Directed by: Reece Grant
Written by: #ReeceGrant
For those who enter the world of crime, death is all too often the only means of escape. Especially as Britain continues in its austerity era, the tragedy has regrettably been repeated to an unprecedented extent. Yet Reece Grant’s inconsistent depiction of London’s criminal underbelly in The Hood fails to deliver its potential poignancy.
The Hood opens with a chance encounter between two strangers on a West London MUGA. Tyrone is a drug dealer trying to break away from his criminal lifestyle. Crystal is the victim of an abusive relationship with her cocaine addicted partner Junior. Although the two initially share a brief glance, the pair eventually reunite to develop a relationship of their own. However, unbeknownst to either, Tyrone’s gang are the one’s supplying the narcotics to Junior. As such, it is not long before all three of their lives become intertwined with fatal consequences.
There is undeniable evidence of talent amongst The Hood’s collaborators. The strongest of which lies in the immensely amicable performance by Joshua Duckrell as Tyrone. His contagious bravado and effortless naturalism in front of the camera constructs a character who defies the typical model of a criminal. Yet that’s precisely because Tyrone is not inherently felonious. The lack of opportunities available to him rendered drug dealing an essential albeit dangerous source of income that he is desperate to leave behind. The character arc throughout Grant’s comprehensively crafted script is undoubtedly tragic, but Duckrell’s absolute likeability creates genuine audience sympathy with Tyrone as opposed to mere shallow pathos.
However, even as Duckrell’s performance vitalises The Hood’s screenplay, the short film is ultimately let down by the director’s erratic shifts in tone. At times, the film functions as a successfully bleak social realist drama. Grant’s recurring utilisation of long-takes, diegetic sound, and hand-held photography demonstrates a controlled faith in the reality of his scenes to express their own despondency. In such moments, The Hood offers a refreshingly objective yet humanistic insight into the harsh reality wherein criminality is a necessity for some people. Nonetheless, an over dependence on original scores and awkwardly stylized performances by Rebekkah Channer and Maximus Morgan as Crystal and Junior respectively verges the film into portentous soap opera. Even as Franco Cugusi and Laura Pickton’s music intuitively capture the mood of their sequences, their abrasive editing helps to dismantle the otherwise skillfully created verisimilitude.
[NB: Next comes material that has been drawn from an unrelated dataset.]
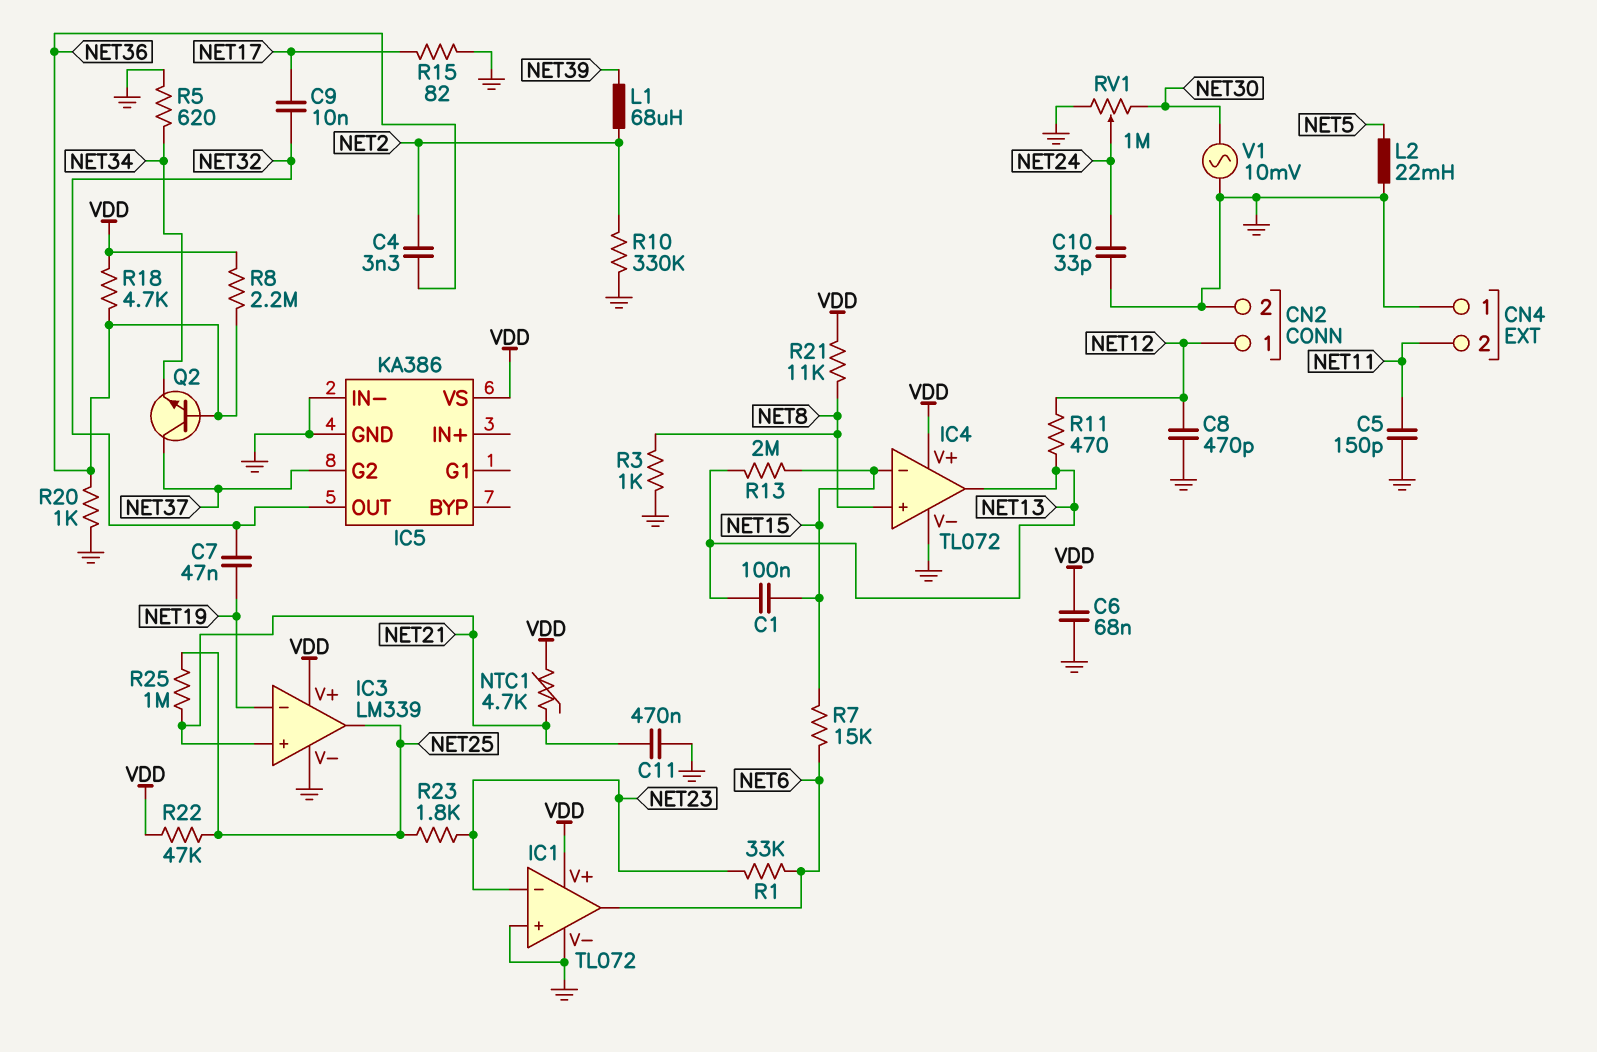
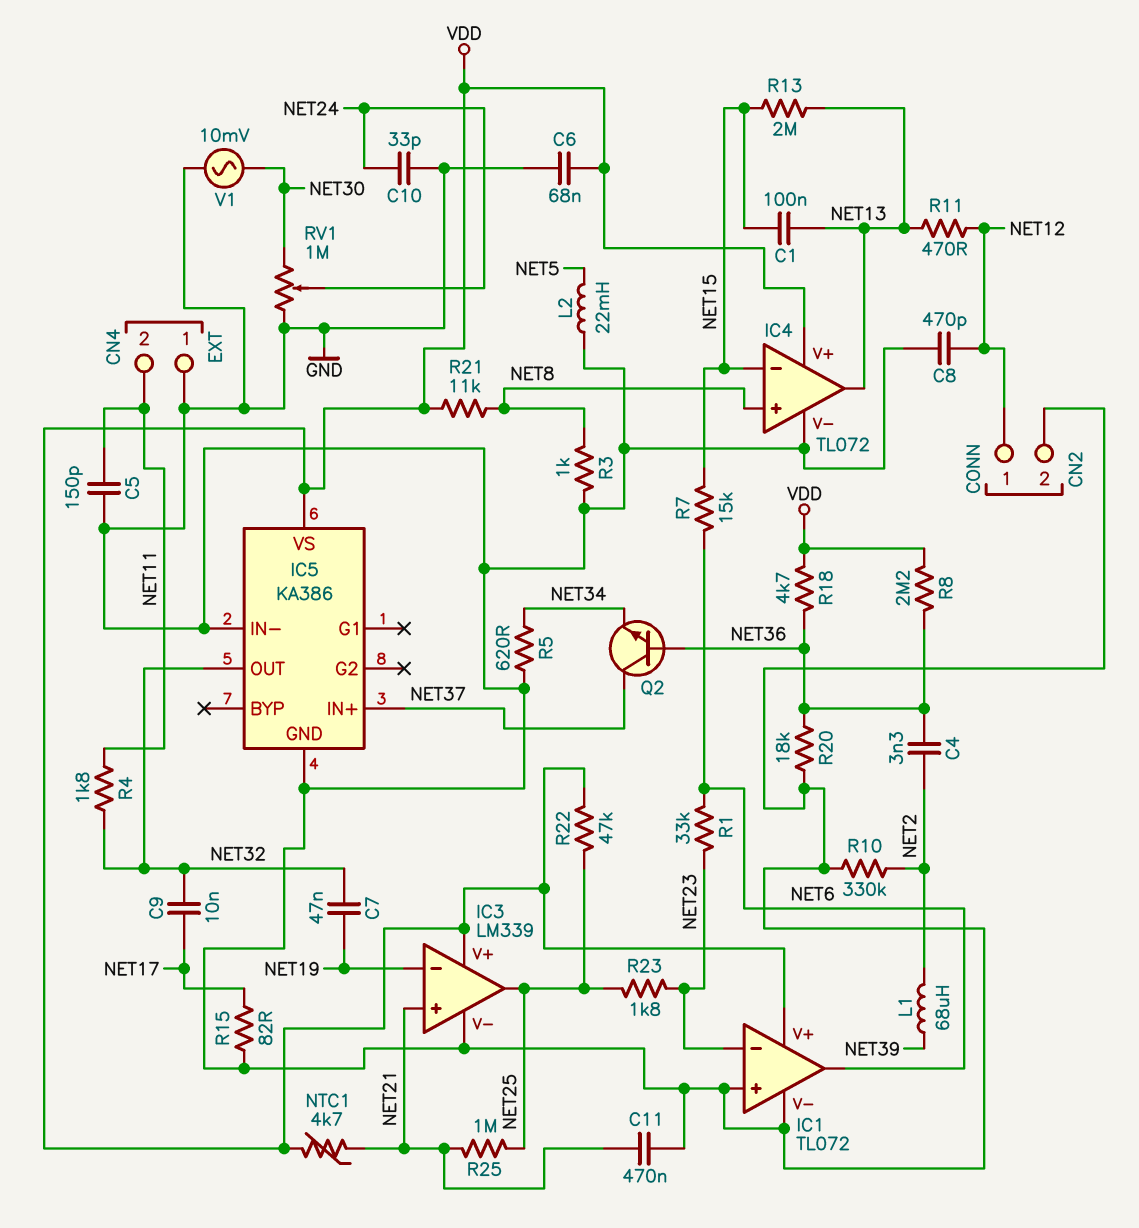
IC5 pin G2: NET37 -> none
IC5 pin IN+: none -> NET37
R4: none -> 1.8k (NET11, NET32)
R20: 1k (GND, NET36) -> 18k (GND, NET36)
Grant is clearly a talented #filmmaker who demonstrates astute awareness of superlative acting and technical talent that constructs superlative social realism. Unfortunately, this is only made evident sporadically throughout The Hood. As a possible consequence of his inability to successfully balance the triple duty of director, screenwriter, and editor, his style becomes frustratingly cluttered to impede on the fluency of the narrative. Although Grant will undoubtedly develop his craft with time, the provocative potential of this effort is here diminished by an uncertainty of direction marked by an inconsistent understanding of #filmmaking technique.